# Yardwork isn't so bad now



## The Gopher (Aug 25, 2010)

thought i'd better trim some branches and at the same time i was able to round up some forks. these are all ash.


----------



## NaturalFork (Jan 21, 2010)

Very cool!


----------



## Dayhiker (Mar 13, 2010)

I am insanely jealous!!! My favorite wood and it's plentiful in this region but I have yet to find a decent ash fork.
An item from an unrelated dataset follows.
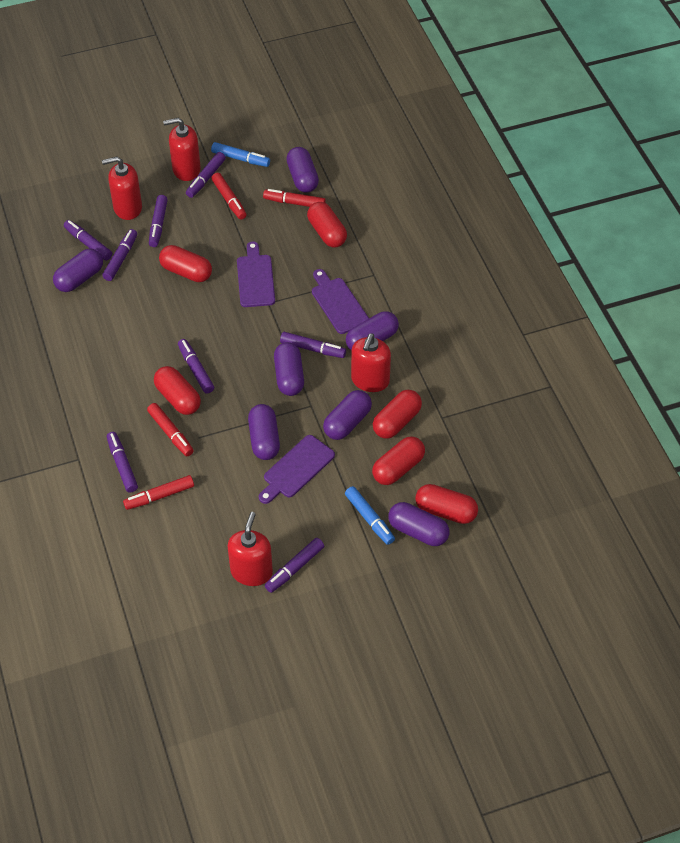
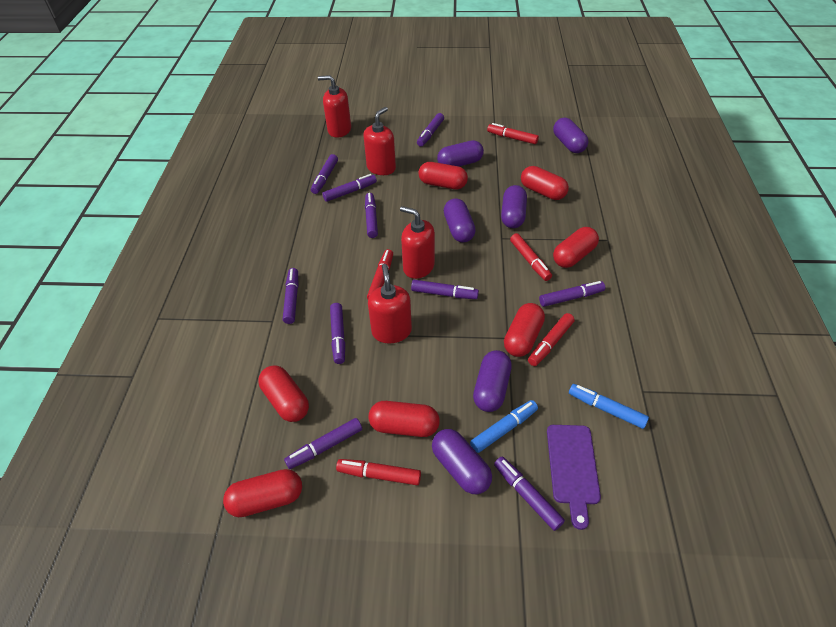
purple capsule: 7 -> 6
purple cutting board: 3 -> 1
purple marker: 8 -> 10
red capsule: 6 -> 7
red marker: 4 -> 5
And there you stand with seven of them.








That one on the right end in the top row looks like it's ready to strap some bands on as is.
Happy carving, Gopher! And be sure to show us the results.


----------



## harpersgrace (Jan 28, 2010)

Great looking set of forks, have fun....


----------



## Chepo69 (May 1, 2010)

Me gusta la segunda y la cuarta, tienen muy buena geometría. (2 y 4)

Chepo


----------



## Gandolphin (Jun 28, 2010)

i spend days to find a good wood for slingshot,
and you have 7 woods in good shapes


----------



## jmplsnt (Jan 1, 2010)

Nice set of forks. My favorite is the one all the way on the left. When it's done the prominent knot will be a real catchy focal point. They're all good and I love the making something nice from what would be discarded otherwise.


----------



## Performance Catapults (Feb 3, 2010)

I have two enormous honey locust trees in my front yard. Every spring and summer, mother nature brings down a few nice size branches. I have some forks drying now. Nice assortment you have there.


----------



## The Gopher (Aug 25, 2010)

The park next to my house has a big honey locust, and i'm waiting for a branch to come down one of these days but it hasn't happened yet, that is a beautiful wood.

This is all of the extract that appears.